Spanish civil rights groups have launched a campaign calling for the
removal of a video game based on clerical sex abuse, in which a Pope
figure coordinates abuse and tries to avoid being caught by reporters.
The website HazteOir denounced the company RoundGames.com for its March
14 release of “Vatican Quest,” an arcade game that “mocks the underage
victims of sexual abuse and brings the trend of slamming the Church and
Catholics into the video game business.”
The video game is being distributed in Spain by Minijuegos.
“Vatican Quest belittles the tragedy of the sexual abuse of minors and
mocks its victims” through “a for-profit game for computers and
smartphones,” HazteOir said.
In the game, the character that represents Benedict XVI has to “bring
children dressed as altar boys to cardinals who are waiting for them at
the doors of the Vatican palace.”
“The cardinals take the children under their arms and disappear into a
dark room, closing the doors behind them,” the website explained.
Benedict XVI’s opponents in the game are “reporters who investigate cases of sexual abuse in the Church.”

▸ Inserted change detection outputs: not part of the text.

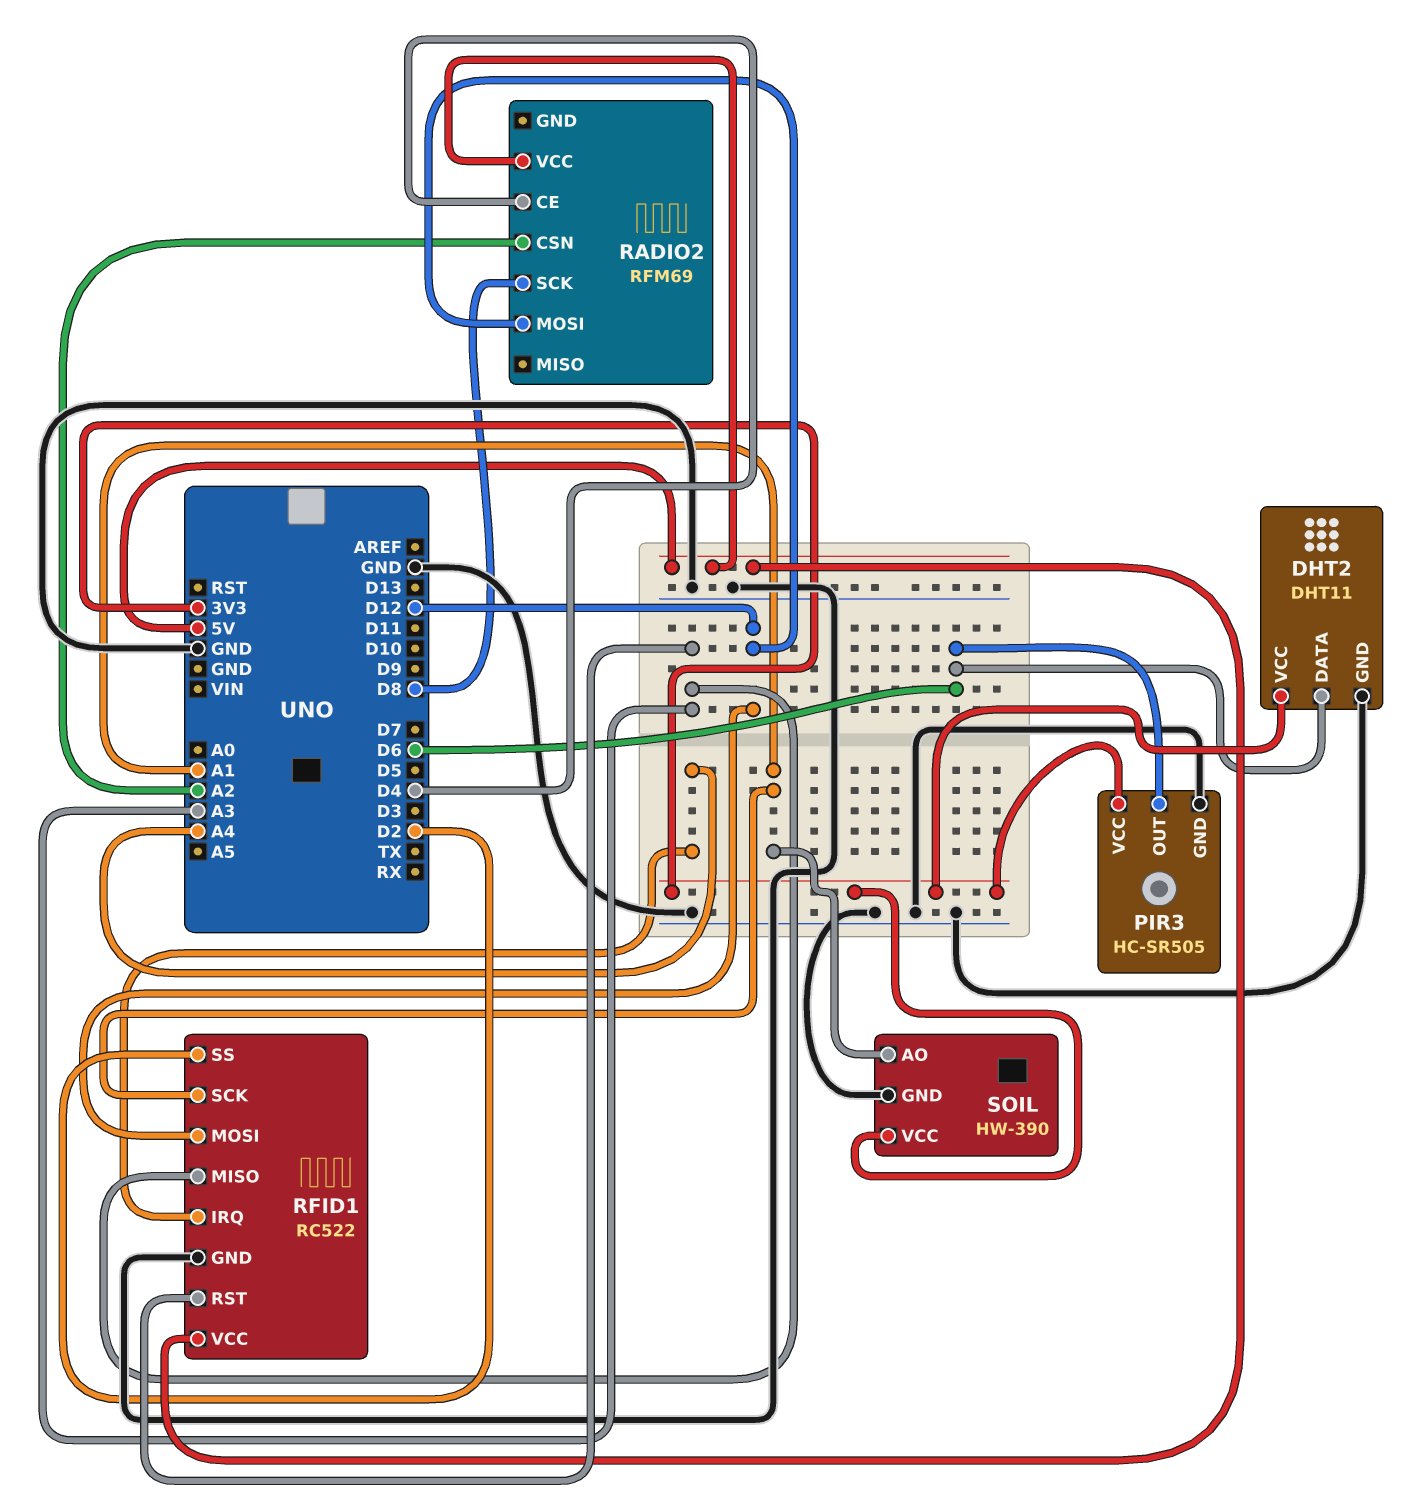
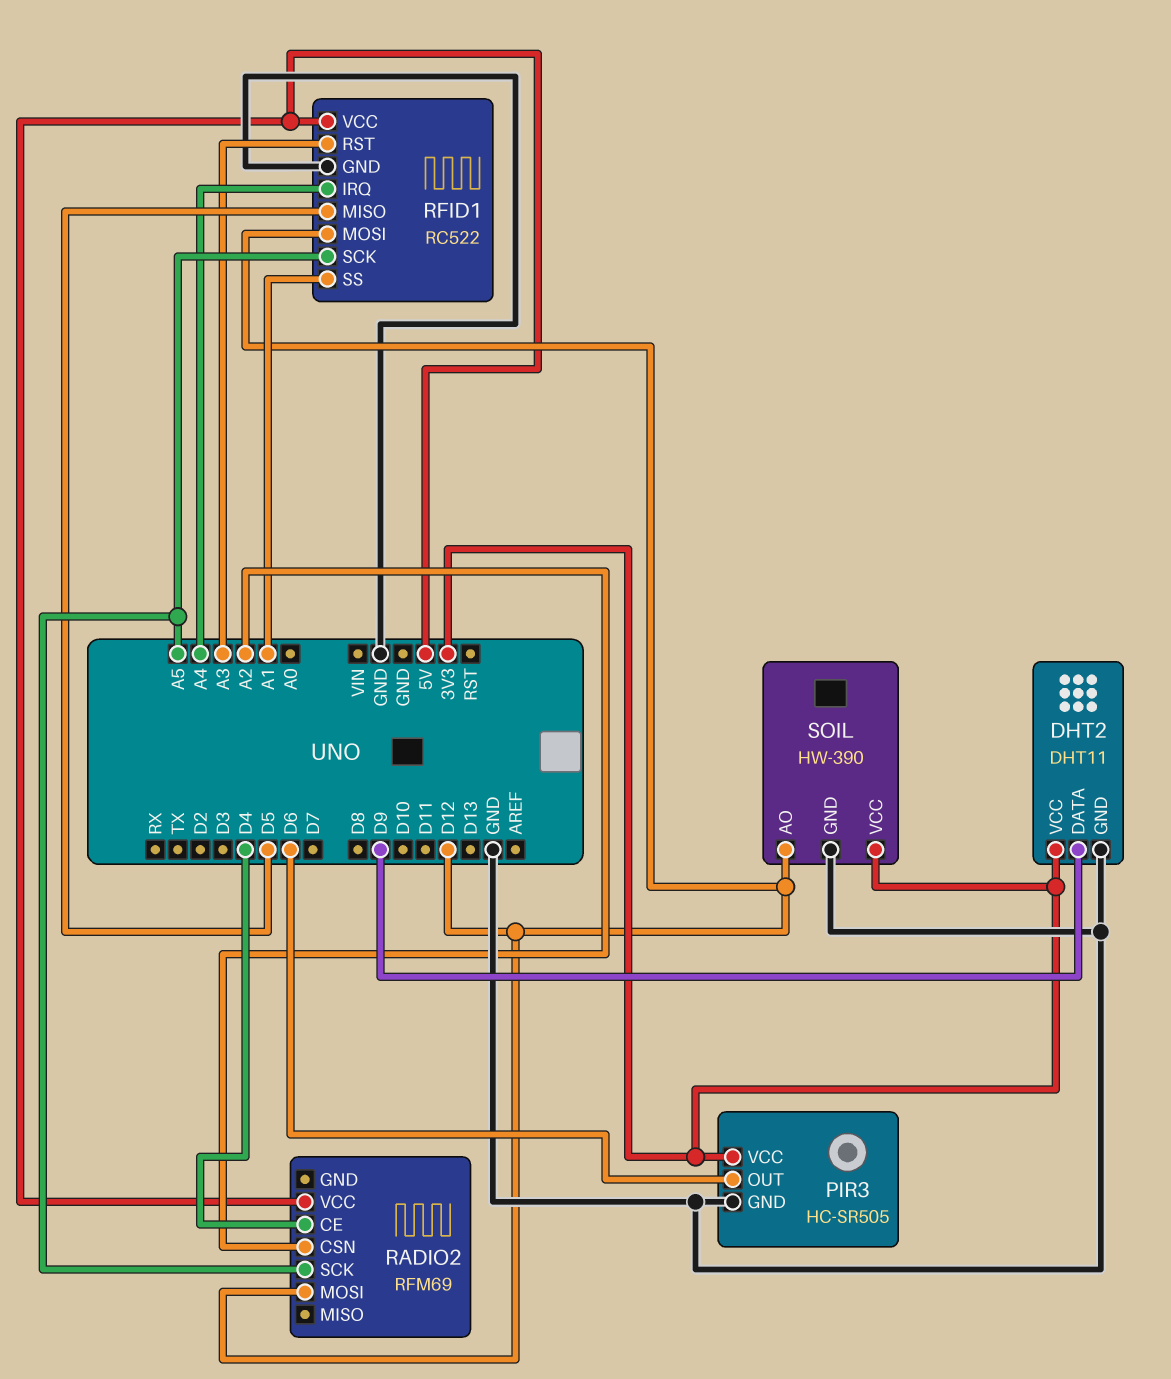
DHT2 pin DATA: D6 -> D9
RADIO2 pin SCK: D8 -> A5
RFID1 pin MISO: A3 -> D5
RFID1 pin SCK: A1 -> A5
RFID1 pin SS: D2 -> A1
SOIL pin AO: A1 -> D12

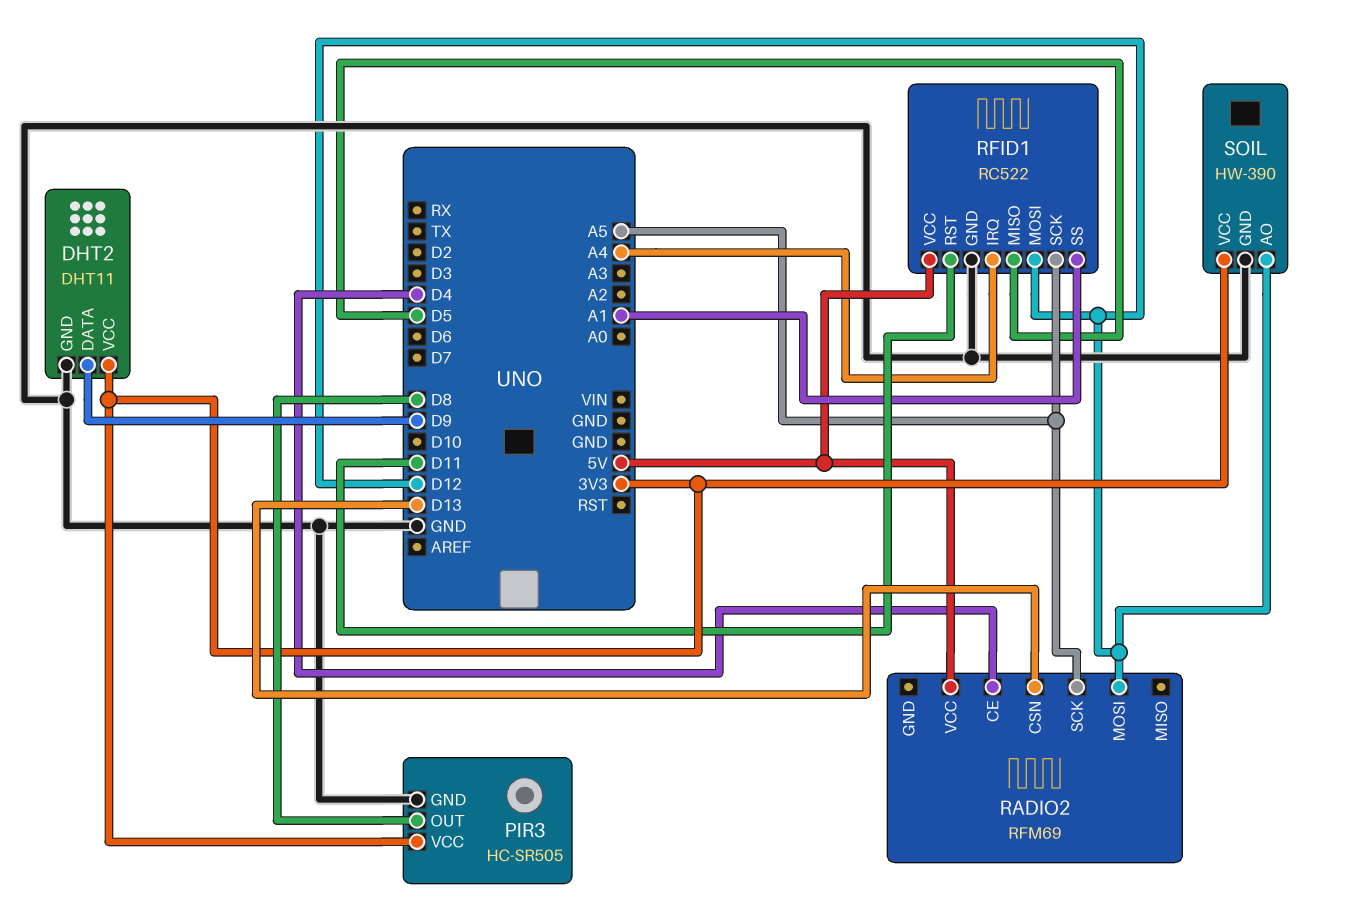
PIR3 pin OUT: D6 -> D8
RADIO2 pin CSN: A2 -> D13
RFID1 pin RST: A3 -> D11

HazteOir is supporting human rights group Maslibres.org, which has launched a petition calling for the removal of the game.
“The ‘Vatican Quest’ game for computers and smartphones hurts many
people like me for no reason, by portraying Pope-emeritus Benedict XVI
as a pimp and the cardinals as pedophiles,” a spokesman of the group
said.
“To reduce the tragedy of the sexual abuse of minors to a cartoon and
to profit from it offends the victims and their families,” he explained.
“Even satire against Christians and their institutions has a limit.”